There was another Christmas party, when I was half in love with one of the new young artists in the office. I was a "veteran" by then, at least nearly a decade that boy's senior. I was an old maid by society standards, way past my due date once my age left the days of the calendar months. I was beginning to self-preserve better then, which meant leaving the party early as soon as the obligatory presence has been fulfilled. I did not want to linger just to repeat the same patterns of discontent. So I made my way through the dance floor to get to the exit. And along the way goodbyes had to be said because people asked questions why I seemed to be heading out. There were the usual free and casual holiday hugs and kisses. Many were half-drunk with alcohol or happiness or both. I was, as always, too dead-sober. And then he was there, that young artist, smiling warmly, so quick to take my hand and press a cheek and half a mouth to my own cheek, to say Merry Christmas. So sweet, oh so sweet. I wanted to cry. I wanted him.
And of course there was that one party where I was a wearing a small sparkly crown to comply with the party theme, a crown I won in a beauty pageant when I was in third grade, and I was watching the one I loved then choose someone else over me, someone who happened to have just betrayed my deepest trust.
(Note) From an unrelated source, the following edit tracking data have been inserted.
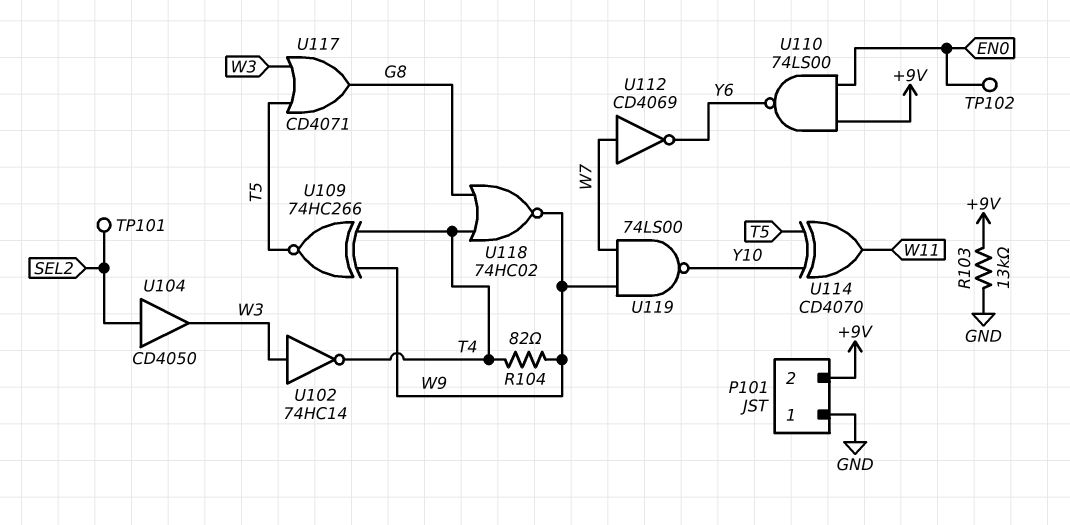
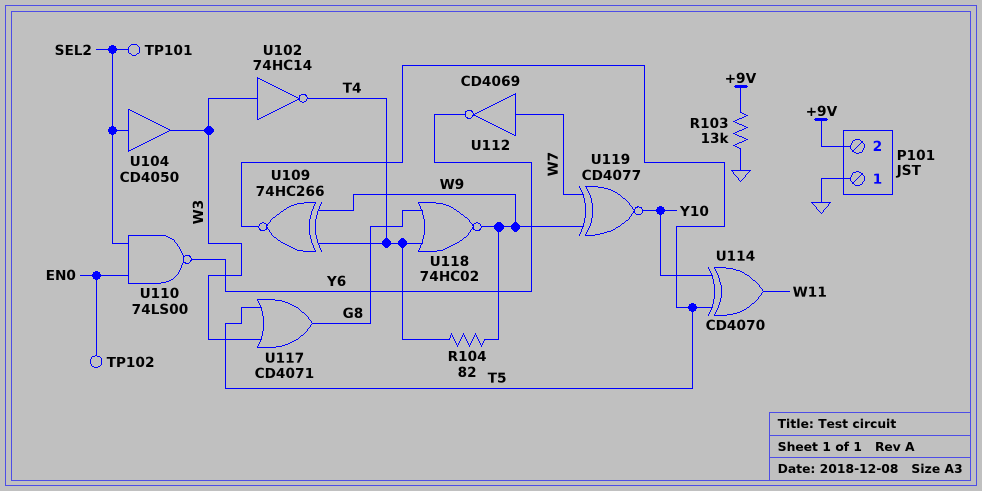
U110: NAND 74LS00 (in +9V, in EN0, out Y6) -> NAND 74LS00 (in EN0, in SEL2, out Y6)
U119: NAND 74LS00 (in W7, in W9, out Y10) -> XNOR CD4077 (in W7, in W9, out Y10)

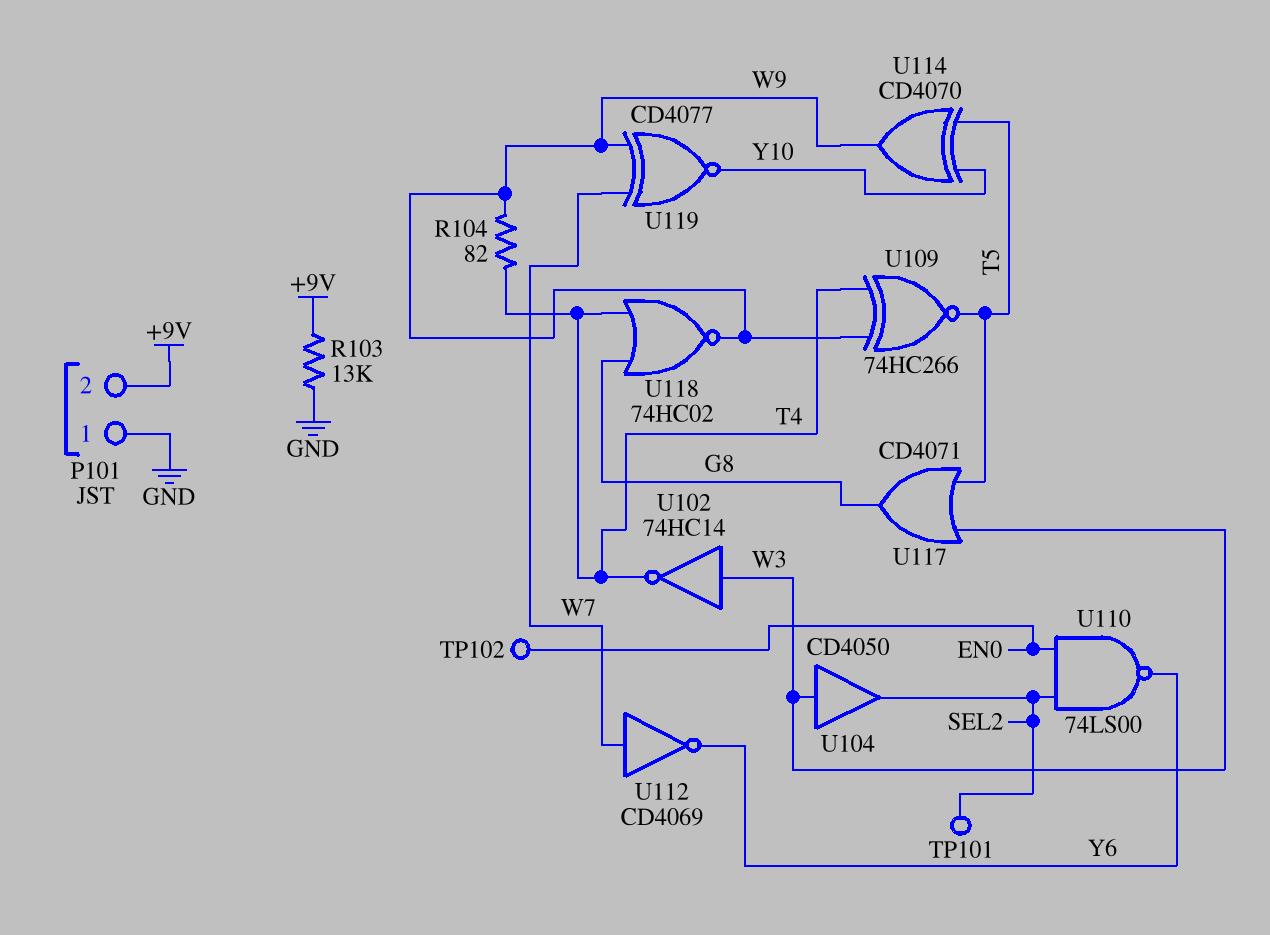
U104: buffer CD4050 (in SEL2, out W3) -> buffer CD4050 (in W3, out SEL2)
U114: XOR CD4070 (in T5, in Y10, out W11) -> XOR CD4070 (in T5, in Y10, out W9)

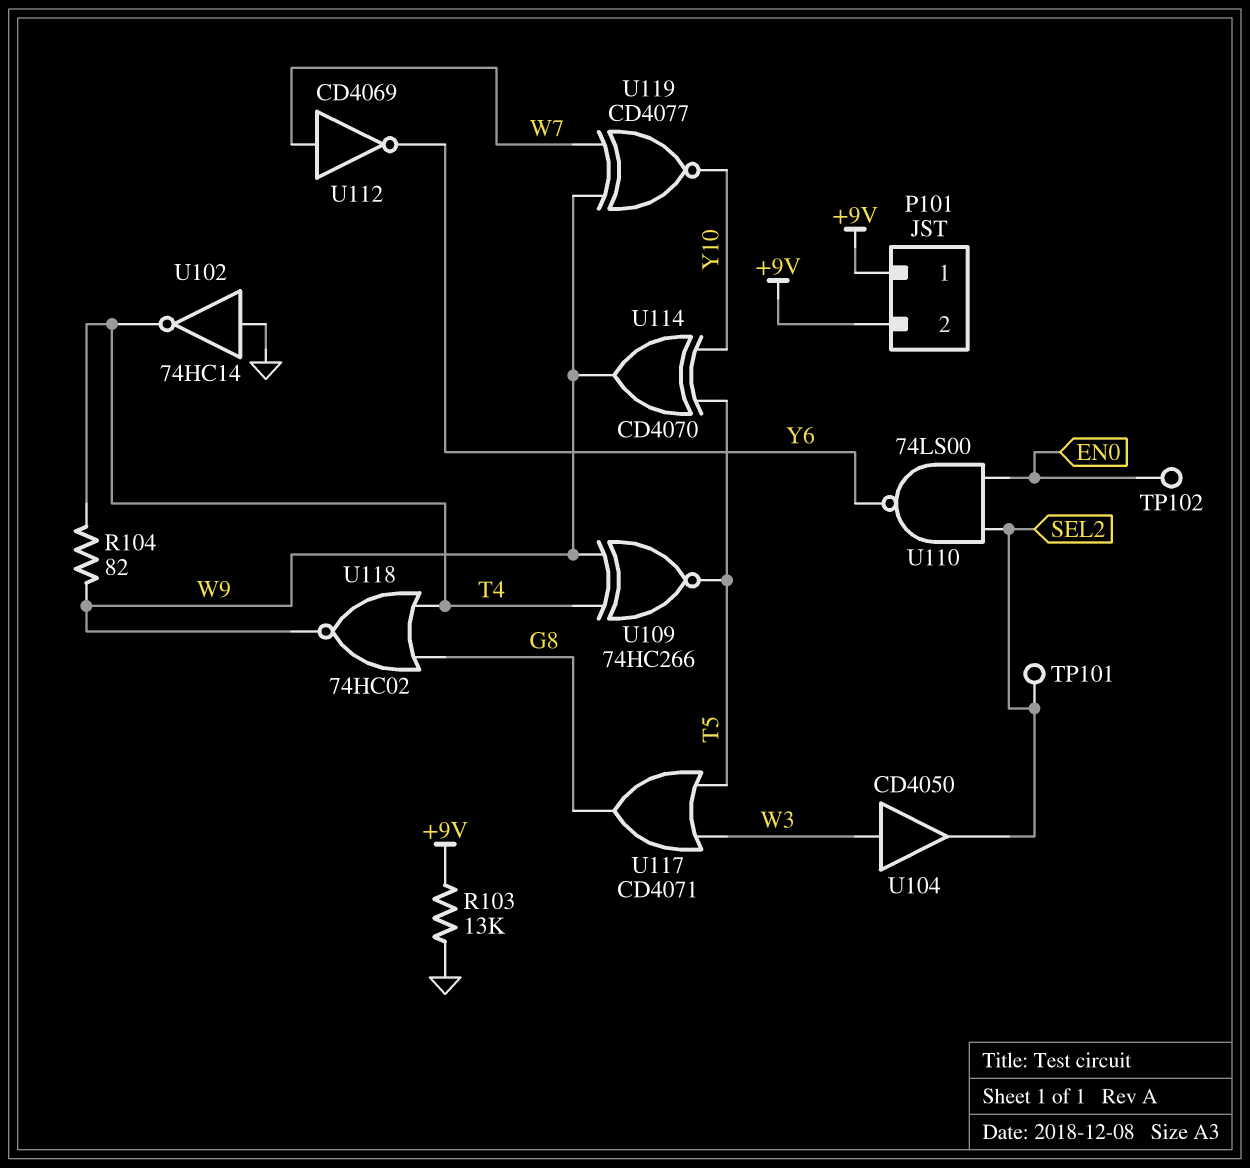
P101 pin 1: GND -> +9V
U102: NOT 74HC14 (in W3, out T4) -> NOT 74HC14 (in GND, out T4)

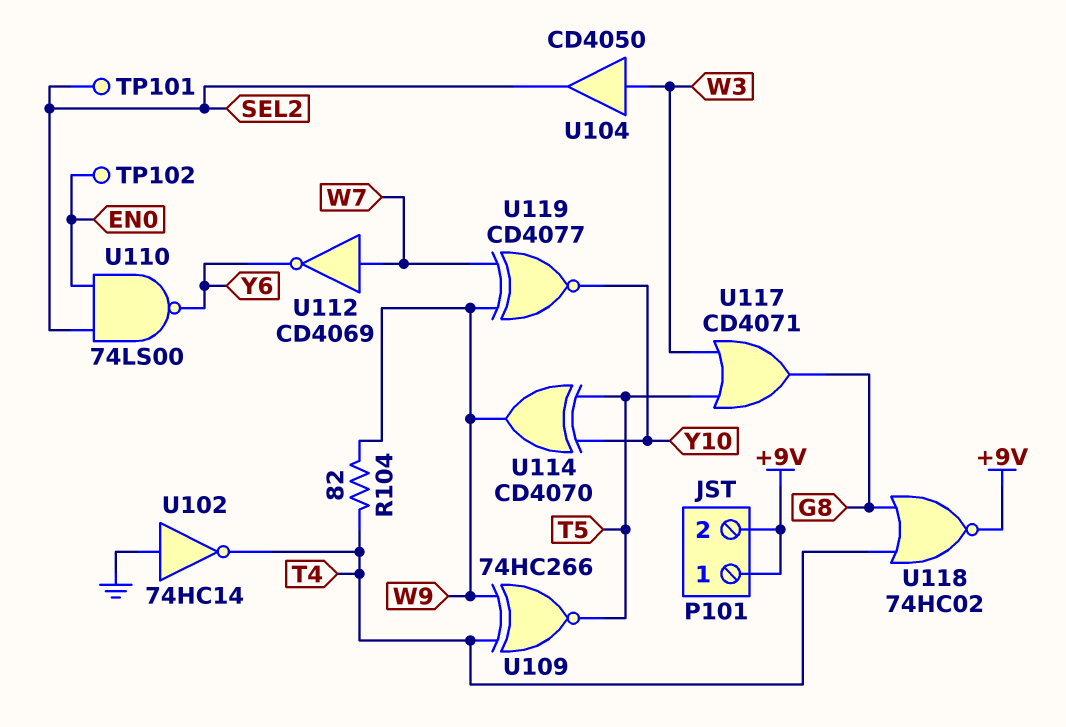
R103: 13k (+9V, GND) -> none
U118: NOR 74HC02 (in G8, in T4, out W9) -> NOR 74HC02 (in G8, in T4, out +9V)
I went to all those gatherings hoping and hungry and had always left unsatisfied. I heard a different drum that no one else was dancing to. I looked around the room, eager for a kindred spirit who would look back in recognition, and found none.
I don't know why these thoughts and memories are surfacing now, of all the years I have carried them sleeping inside me. Why they are stirring now, wanting space and light?
These days I have learned to say no instead of just going for the sake of going. My time is even more precious now.
I would rather spend my hours until midnight barefoot in the garden, growing new stories.